NEW WESTMINSTER — A Crown attorney says the B.C. Supreme Court should limit arguments in a hearing next month about whether a man who stabbed two high school students in Abbotsford, B.C., was criminally responsible for the crime.
Gabriel Klein has already been convicted of second-degree murder and aggravated assault in the stabbing death of 13-year-old Letisha Reimer and injuring her friend in an attack in the rotunda of Abbotsford Secondary School in 2016.
His sentencing hearing was set to begin last month but defence lawyer Martin Peters said Klein changed his mind and wanted to exercise his right to argue that he is not criminally responsible because of a mental disorder.
At a hearing Friday in New Westminster, Crown attorney Rob Macgowan told the court that the only issue that could reasonably be raised after the verdict is whether the accused was incapable of appreciating the moral wrongfulness of his action.
However, Macgowan said that by raising the issue of criminal responsibility after the verdict has been delivered, the defence is asking the court to reconsider its findings on Klein's intent.
He said the judge already decided that Klein had the intent to commit the crime.
"The court should not be asked to receive evidence or hear arguments that Mr. Klein did not appreciate the nature or quality of his acts because, if accepted now, that can only serve to contradict the verdict your ladyship has rendered in this case," Macgowan told the judge.
Macgowan said Klein is asking the court to look at essentially the same body of evidence that was reviewed at trial and reach a different conclusion.
He pointed out the defence unsuccessfully argued that Klein was guilty of the lesser charge of manslaughter because he lacked criminal intent.
Peters responded, saying the Crown didn't make clear what evidence it wanted to exclude.

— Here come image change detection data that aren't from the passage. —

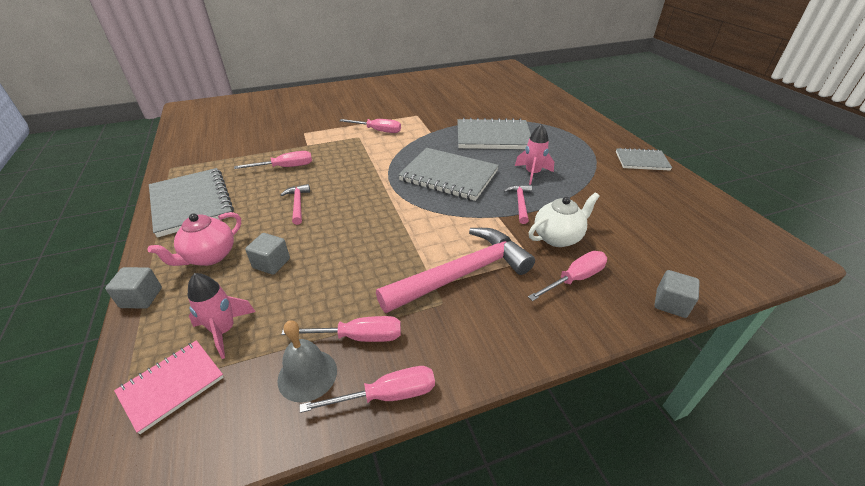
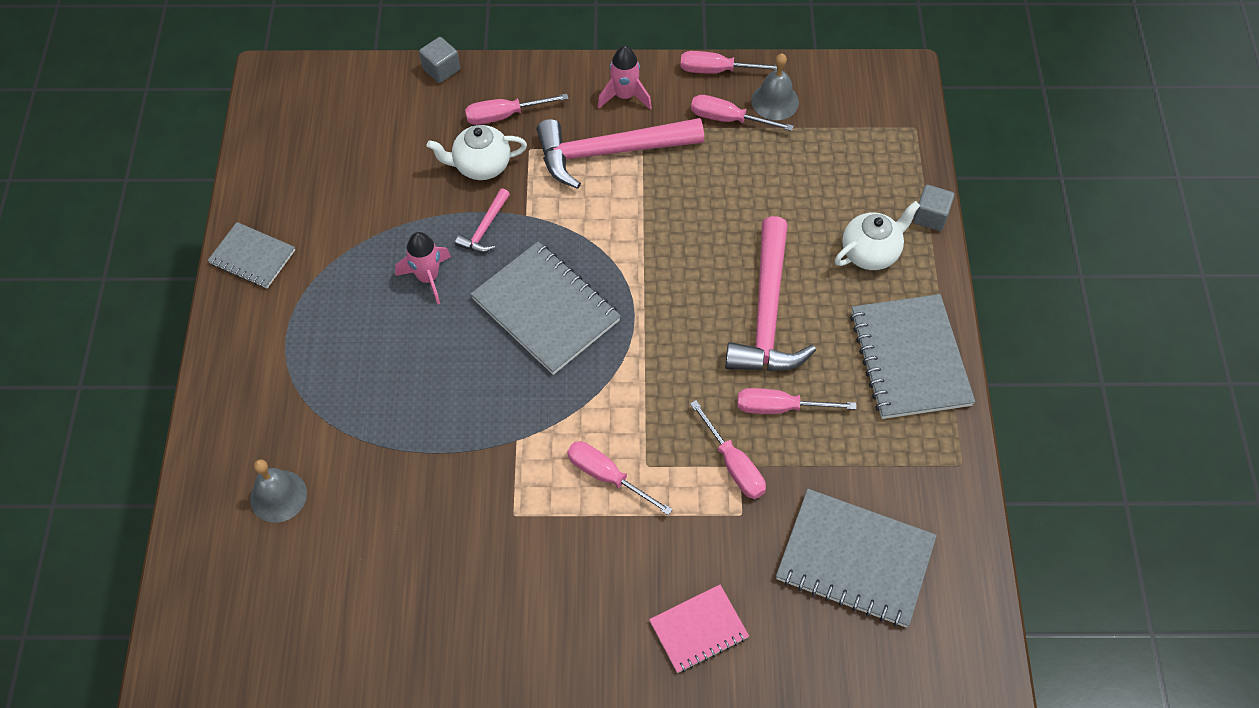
camera: 160 degrees left, 20 degrees up
(172, 385) = (881, 123): pink notebook -> pink notebook (698, 630)
(209, 256) = (871, 252): pink teapot -> white teapot
(224, 331) = (844, 158): pink rocket -> pink rocket (624, 96)
(271, 263) = (802, 222): grey cube -> none
(298, 204) = (767, 313): pink hammer -> pink hammer, size x2.18
(310, 145) = (734, 465): none -> pink screwdriver
(493, 137) = (420, 391): grey notebook -> grey notebook (854, 560)
(524, 103) = (278, 496): none -> grey bell

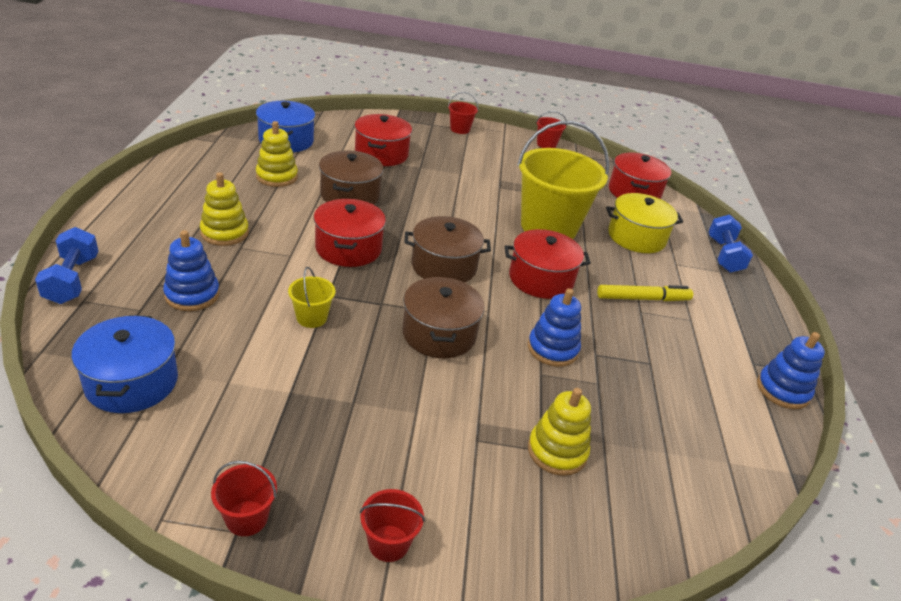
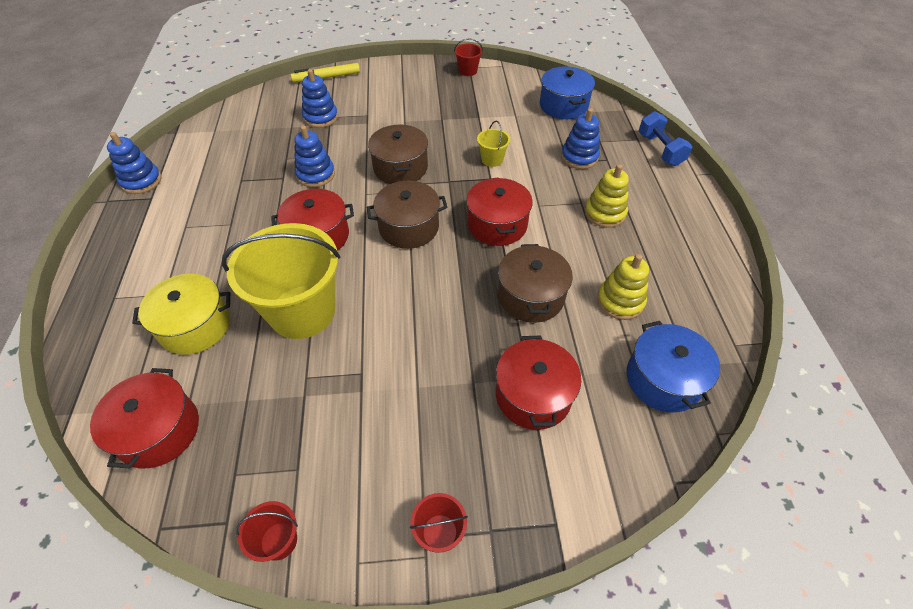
camera: 175 degrees right, 15 degrees up
(388, 543) = (403, 73): red bucket -> none
(557, 451) = (321, 117): yellow stacking toy -> blue stacking toy
(643, 299) = (223, 238): yellow marker -> yellow marker (326, 77)
(724, 255) = (92, 326): blue dumbbell -> none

"Is the Crown saying Mr. Klein can't come to this court and for the first time give evidence as to what he thought he was stabbing?" Peters asked.
A finding of not criminally responsible after the verdict doesn't contradict the verdict, but flows from it, Peter said.
"You simply find an exception to criminal responsibility and find not criminally responsible by reason of mental disorder. That doesn't contradict the earlier finding it is the ... exception that flows from the subsequent evidence."
A finding of not criminally responsible will almost always challenge the finding of criminal intent, Peters said.
Any restriction on evidence regarding a person's possible mental disorder would limit their right to a fair trial, he said.
Associate Chief Justice Heather Holmes reserved her decision but said she would deliver it before the hearing begins Nov. 9.
— By Amy Smart in Vancouver.
This report by The Canadian Press was first published Oct. 16, 2020.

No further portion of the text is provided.